I looked at the face of the man who answered my questions about the sky and water when I was a little girl, the man who helped me bury a dead bird I’d found in the yard when I was 10, the one who cried on my wedding day, all captured in that tiny square.
In my mind, I could hear his voice, but he wasn’t in the room with me.
Facebook invited my comment.
A cursor blinked with the tasty possibility of a blank page and a built-in audience of people who, at some point, decided they liked me.
But Daddy and I had always talked about the issues standing in my parents’ kitchen. And so, I did what any respectful daughter would do. I glanced over my shoulder in shame, and then, with a great degree of trepidation, I deleted Daddy’s post.
I just wasn’t ready to hash it out with him on Facebook, in front of friends, classmates, colleagues and church members.
In 2012, Facebook changed politics.
In the days after this year’s election, many are left sorting out how, exactly, it changed We the People—our minds, our hearts, our community.

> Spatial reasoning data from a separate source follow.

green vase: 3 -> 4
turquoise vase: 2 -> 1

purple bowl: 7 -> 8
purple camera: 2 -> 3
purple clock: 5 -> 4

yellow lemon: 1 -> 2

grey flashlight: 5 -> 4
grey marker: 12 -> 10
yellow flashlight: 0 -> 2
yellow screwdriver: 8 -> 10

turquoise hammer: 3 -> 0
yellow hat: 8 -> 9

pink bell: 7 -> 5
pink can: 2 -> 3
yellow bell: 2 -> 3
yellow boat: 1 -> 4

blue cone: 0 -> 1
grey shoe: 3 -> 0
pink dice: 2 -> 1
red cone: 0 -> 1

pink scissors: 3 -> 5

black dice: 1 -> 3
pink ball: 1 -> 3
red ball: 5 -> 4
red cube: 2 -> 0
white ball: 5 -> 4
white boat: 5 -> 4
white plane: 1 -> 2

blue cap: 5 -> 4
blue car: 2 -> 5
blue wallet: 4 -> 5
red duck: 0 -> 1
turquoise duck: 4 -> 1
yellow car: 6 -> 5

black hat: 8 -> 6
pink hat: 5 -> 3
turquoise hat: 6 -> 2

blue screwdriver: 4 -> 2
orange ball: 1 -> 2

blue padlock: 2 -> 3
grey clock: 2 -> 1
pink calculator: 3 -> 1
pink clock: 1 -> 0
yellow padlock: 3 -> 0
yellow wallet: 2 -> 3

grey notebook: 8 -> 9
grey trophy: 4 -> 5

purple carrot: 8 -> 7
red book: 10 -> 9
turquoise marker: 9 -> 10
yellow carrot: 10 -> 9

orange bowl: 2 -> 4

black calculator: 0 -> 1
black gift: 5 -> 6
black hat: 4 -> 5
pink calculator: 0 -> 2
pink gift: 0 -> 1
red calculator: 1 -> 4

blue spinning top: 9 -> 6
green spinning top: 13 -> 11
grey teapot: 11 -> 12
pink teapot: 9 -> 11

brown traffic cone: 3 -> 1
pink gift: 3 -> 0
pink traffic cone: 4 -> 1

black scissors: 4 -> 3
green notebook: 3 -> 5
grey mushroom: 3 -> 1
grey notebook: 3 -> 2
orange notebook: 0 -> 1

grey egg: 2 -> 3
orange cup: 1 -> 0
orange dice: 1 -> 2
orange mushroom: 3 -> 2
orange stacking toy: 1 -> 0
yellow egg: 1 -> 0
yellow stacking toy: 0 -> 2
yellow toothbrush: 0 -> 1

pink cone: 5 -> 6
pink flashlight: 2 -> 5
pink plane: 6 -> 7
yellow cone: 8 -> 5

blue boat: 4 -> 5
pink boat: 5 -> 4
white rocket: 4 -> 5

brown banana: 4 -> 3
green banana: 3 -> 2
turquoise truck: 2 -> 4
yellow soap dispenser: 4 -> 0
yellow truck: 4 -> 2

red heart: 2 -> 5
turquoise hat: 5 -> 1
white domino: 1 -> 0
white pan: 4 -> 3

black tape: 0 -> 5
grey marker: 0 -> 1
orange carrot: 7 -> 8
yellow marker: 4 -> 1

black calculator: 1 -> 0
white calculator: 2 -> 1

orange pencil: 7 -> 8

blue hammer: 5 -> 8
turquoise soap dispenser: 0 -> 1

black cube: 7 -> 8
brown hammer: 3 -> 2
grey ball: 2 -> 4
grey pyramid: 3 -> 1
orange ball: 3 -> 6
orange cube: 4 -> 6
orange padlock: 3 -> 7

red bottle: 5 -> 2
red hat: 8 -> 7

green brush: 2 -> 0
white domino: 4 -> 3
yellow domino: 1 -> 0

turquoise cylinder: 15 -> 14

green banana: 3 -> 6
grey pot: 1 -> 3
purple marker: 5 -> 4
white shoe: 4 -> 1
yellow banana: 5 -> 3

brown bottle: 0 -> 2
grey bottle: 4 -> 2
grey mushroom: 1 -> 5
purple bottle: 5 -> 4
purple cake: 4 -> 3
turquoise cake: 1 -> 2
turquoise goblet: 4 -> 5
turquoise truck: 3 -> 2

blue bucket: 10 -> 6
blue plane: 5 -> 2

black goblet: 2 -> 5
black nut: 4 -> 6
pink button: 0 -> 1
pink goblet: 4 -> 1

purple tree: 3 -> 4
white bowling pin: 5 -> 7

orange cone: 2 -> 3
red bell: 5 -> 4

In a Mashable.com poll, nearly half of respondents—849—said they had “unfriended” someone during the election. In an informal poll of my Baton Rouge friends, the numbers were closer to a third of folks who took the hatchet to relationships during the election, citing blatant racism and hatred as good reasons to hit the “unfriend” button.
Kristy Hamner of Baton Rouge took a more holistic view, sticking it out with all of her friends, even when it wasn’t easy.
“I would never end a friendship over someone’s beliefs or political views,” she says. “I am glad to see the whole spectrum in my newsfeed.”
Fear of losing friends or placing a blue or red wedge into relationships kept some from saying anything at all.
Amy Shamburger, who lives in St. Amant and enjoys online discussions in a handful of community forums she is active with, buttoned her lip on Facebook.
“I always feel so vulnerable on Facebook,” she says. “It’s sad, really. The whole point of this page is to have an outlet, a place for me to be me. But instead I feel so boxed in and unable to really be me for fear someone, somewhere will get offended or judge me based on one opinion. I have begun to hate Facebook because of it.”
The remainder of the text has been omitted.